得られた樹脂組成物、プリプレグ、積層体は、以下の評価方法にしたがって評価した。
(プリプレグの流動性)
プリプレグの流動性(%)は、JIS C 6521に基づいて測定した。
(誘電率、誘電正接)
誘電特性(誘電率、誘電正接)は、JIS C 6481に基づいて両面銅張積層体の1MHzにおける誘電特性を測定した。
(オーブン耐熱性)
オーブン耐熱性は、得られた積層体を、種々の温度に設定したオーブンにそれぞれ1時間静置した後の状態を外観観察した。その際、膨れ等の外観異常が発生しない最も高い温度を、オーブン耐熱性(℃)とした。
(熱膨張係数)
得られた積層体の銅箔をエッチングして試験片を作製し、この試験片を用いて熱機械分析装置(TMA測定装置)(セイコーインスツルメント(株)製)を用いて、75〜120℃の昇温時における熱膨張係数(Z軸)(ppm/℃)を測定した。
これらの結果を表1に示す。
Figure 0005297609
表1からわかるように、低分子量ポリフェニレンエーテル(A)、ビニル系化合物(B)、及び架橋型硬化剤(C)を含むポリフェニレンエーテル樹脂組成物を用いて得られた実施例1〜7は、誘電率及び誘電正接等の誘電特性が劣ることなく、プリプレグ流動性が高く、オーブン耐熱性が高い。さらに、熱膨張係数が低く、寸法安定性も優れている。これに対して、ビニル系化合物(B)を含まない比較例1、ビニル系化合物(B)及び架橋型硬化剤(C)を含まない比較例2、及び架橋型硬化剤(C)を含まない比較例3は、オーブン耐熱性が低く、熱膨張係数が高かった。よって、耐熱性や寸法安定性が不充分であった。
[実施例B]
実施例Bでは、本発明の第2実施形態に係る実施例(プレリアクションを行う場合)について説明する。

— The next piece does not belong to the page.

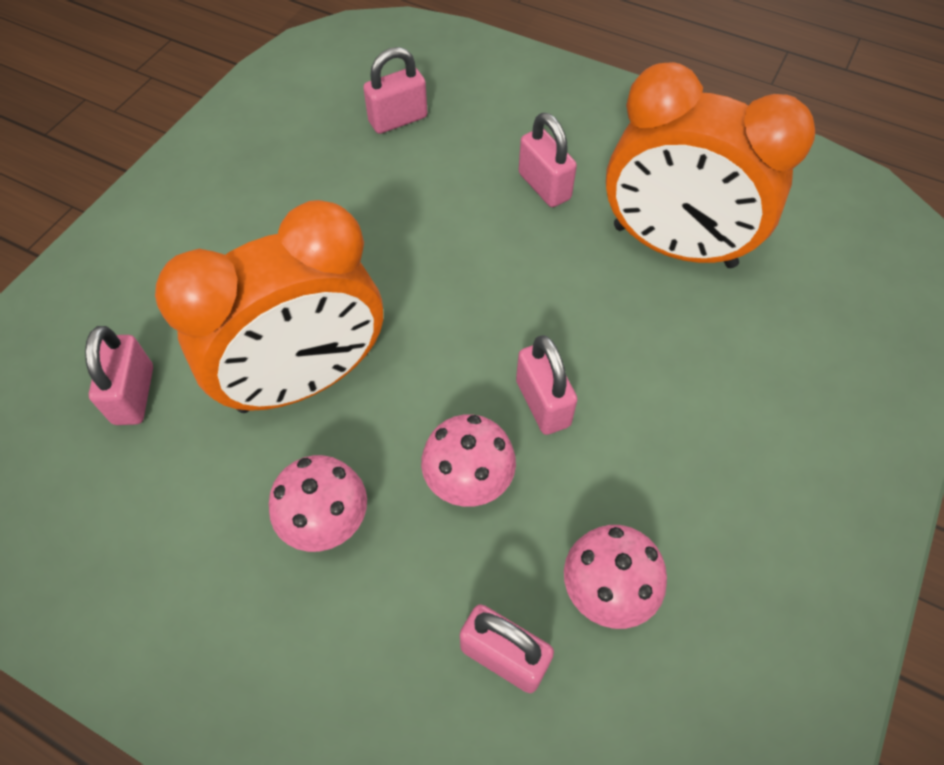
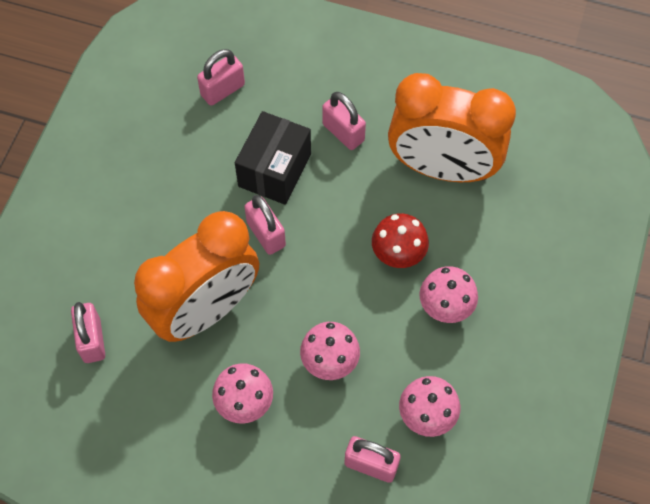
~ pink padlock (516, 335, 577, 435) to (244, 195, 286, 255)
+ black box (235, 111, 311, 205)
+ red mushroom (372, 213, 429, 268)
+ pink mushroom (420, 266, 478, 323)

本実施例は、実施例Aで使用した成分と同様の成分を用い、以下のように、樹脂組成物、プリプレグ、及び積層体を製造した。
(樹脂組成物)
まず、トルエンを攪拌装置及び攪拌羽根を装備したフラスコに入れた。表2に示す配合割合(質量部)で、低分子量ポリフェニレンエーテル(A)とビニル系化合物(B)とイミダゾール類とを、固形分濃度が70質量%となるように前記フラスコ内のトルエンに投入し、フラスコを内温115℃に制御し、還流しながら攪拌して、低分子量ポリフェニレンエーテル(A)とビニル系化合物(B)とを反応させた。
その際、反応液のUV吸光度を経時的に測定して、低分子量ポリフェニレンエーテル(A)とビニル系化合物(B)とが反応したものの濃度が、10μmol/g以下となるまで反応させた。このときの反応時間は、約10時間だった。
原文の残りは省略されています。